When I first got my late-2013 15'' rMBP, the CPU temperatures would regularly exceed 90 degrees Celsius and the GPU would stay nicely under 80 degrees, usually with quite slow fans (3000-4000 rpm). Occasionally, when needing to complete intensive tasks on battery, or when doing long intensive tasks in the background and not wanting to hear the fans all the time, I would use Turbo Boost Switcher to turn off turbo boost on the CPU - this would keep my CPU temperature at around 70-75 degrees and the fans off.

Recently, however, I have noticed something strange. First of all, the CPU temperature never rises above 80. Never. I even tried running Prime95; the overall CPU temperature (which smcFanControl shows) never went above 75 degrees Celsius, though the individual CPU cores were in the 94-98 range according to iStatMenus. Previously smcFanControl would show 90-95 degrees for the overall CPU and the cores would be at 95-100 degrees. Now, cooler temperatures are always better, but this is confusing. Perhaps Turbo Boost Switcher permanently stopped the CPU turbo boost for some reason?

The worrying part is that the GPU temperatures have suddenly taken a rise. Previously it was difficult to get the GPU temperature over 80 in anything; now it will easily stay in the 84-86 degrees range even with the GPU fan at full speed (5700 rpm) when playing games. However, for some reason the Unigine Heaven benchmark, which makes the whole computer sluggish, will not raise it further than 80. Also, even when only the iGPU is running, the GPU temperature heats up faster than the CPU. Why is this?

Perhaps I'm overthinking things, but this seems very strange to say the least. So to summarise, my questions are:

1. Is running a GT 750M at up to 85-87 degrees Celsius several hours a day going to significantly affect the system's lifespan or cause damage? I intend to keep this computer for a long time.
2. Is there a free Mac application that lets me see the CPU's clock speed to ensure that turbo boost is working as intended?
3. When people talk about CPU temperatures, are they talking about the core temperatures or the overall CPU temperature (what iStatMenus calls "CPU Proximity"
 
Did the GPU benchmarks improve for you? This just sounds as a slight tweak of SMC.
 
The Unigine Heaven GPU benchmark showed a negligible difference of 0.9% (downwards) when I ran it again, from 919 to 911 with the basic preset, so performance-wise the GPU performs identically.
 
I found a handy utility called Intel Power Gadget and ran the Prime95 test in the background.

The CPU clock speed was in excess of 3 GHz for several seconds before slowing down and keeping at 2.5 GHz. The program indicated the CPU temperature that was close to or equal to the CPU PECI die in iStatMenus - around 90-100 degrees at max load.

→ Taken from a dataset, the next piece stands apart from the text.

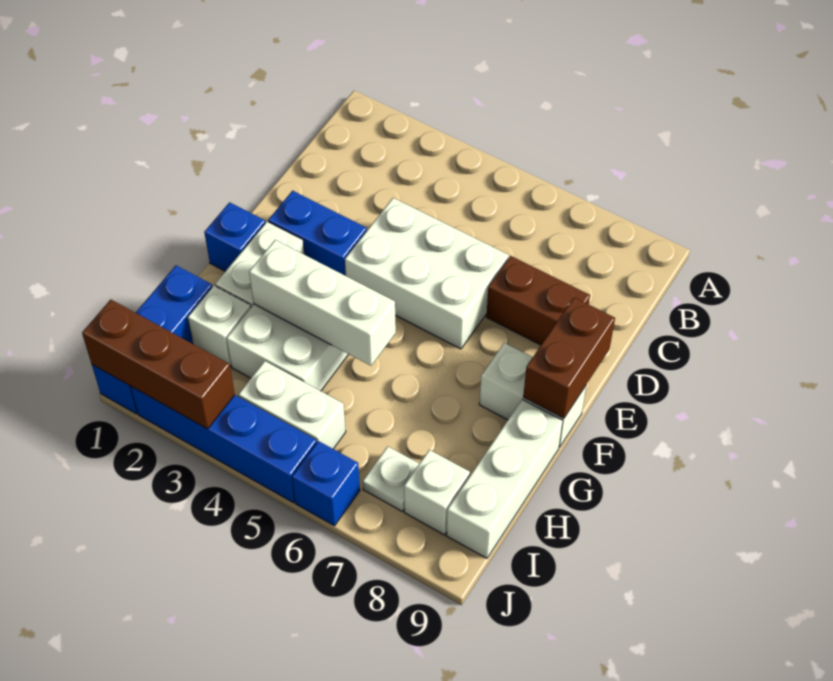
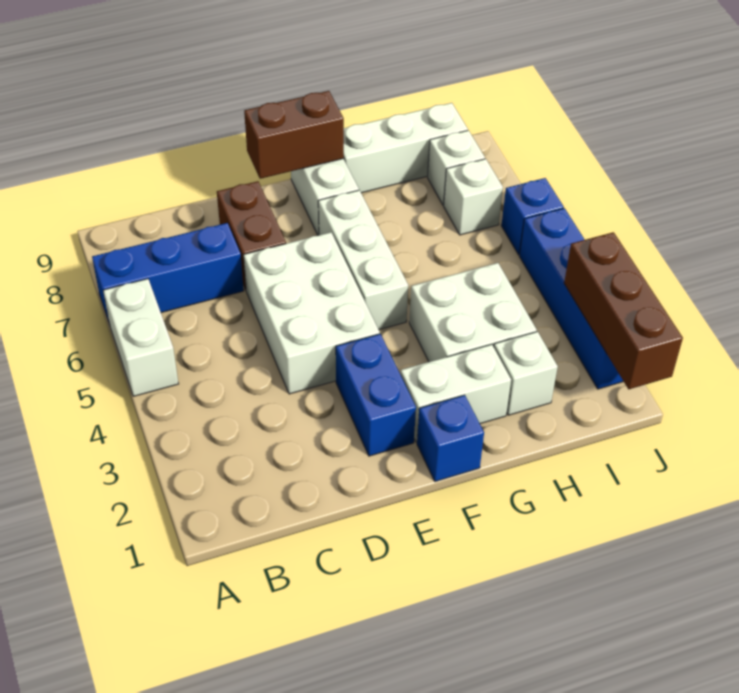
white brick G3:G5 level 2 -> white brick F5:F7 level 1
blue brick H1:J1 level 1 -> blue brick A7:C7 level 1
white brick I4:I5 level 1 -> white brick A5:A6 level 1
white plate I7 level 1 -> white brick I7 level 1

I'm still confused as to whether it is the CPU core / CPU PECI die temperature or the CPU proximity temperature provided by smcFanControl that people use when talking about CPU temperature.

A stable 2.5 GHz also seems quite low; it appears that the CPU is barely turbo-boosting. Is it normal?
 
I found a handy utility called Intel Power Gadget and ran the Prime95 test in the background.

The CPU clock speed was in excess of 3 GHz for several seconds before slowing down and keeping at 2.5 GHz. The program indicated the CPU temperature that was close to or equal to the CPU PECI die in iStatMenus - around 90-100 degrees at max load. I'm still confused as to whether it is the CPU core / CPU PECI die temperature or the CPU proximity temperature provided by smcFanControl that people use when talking about CPU temperature.

A stable 2.5 GHz also seems quite low; it appears that the CPU is barely turbo-boosting. Is it normal?

A CPU will turbo boost whenever it has the thermal overhead to do so. Whenever temps are too high it'll throttle back to normal speeds, and if things particularly toasty it'll throttle back even more.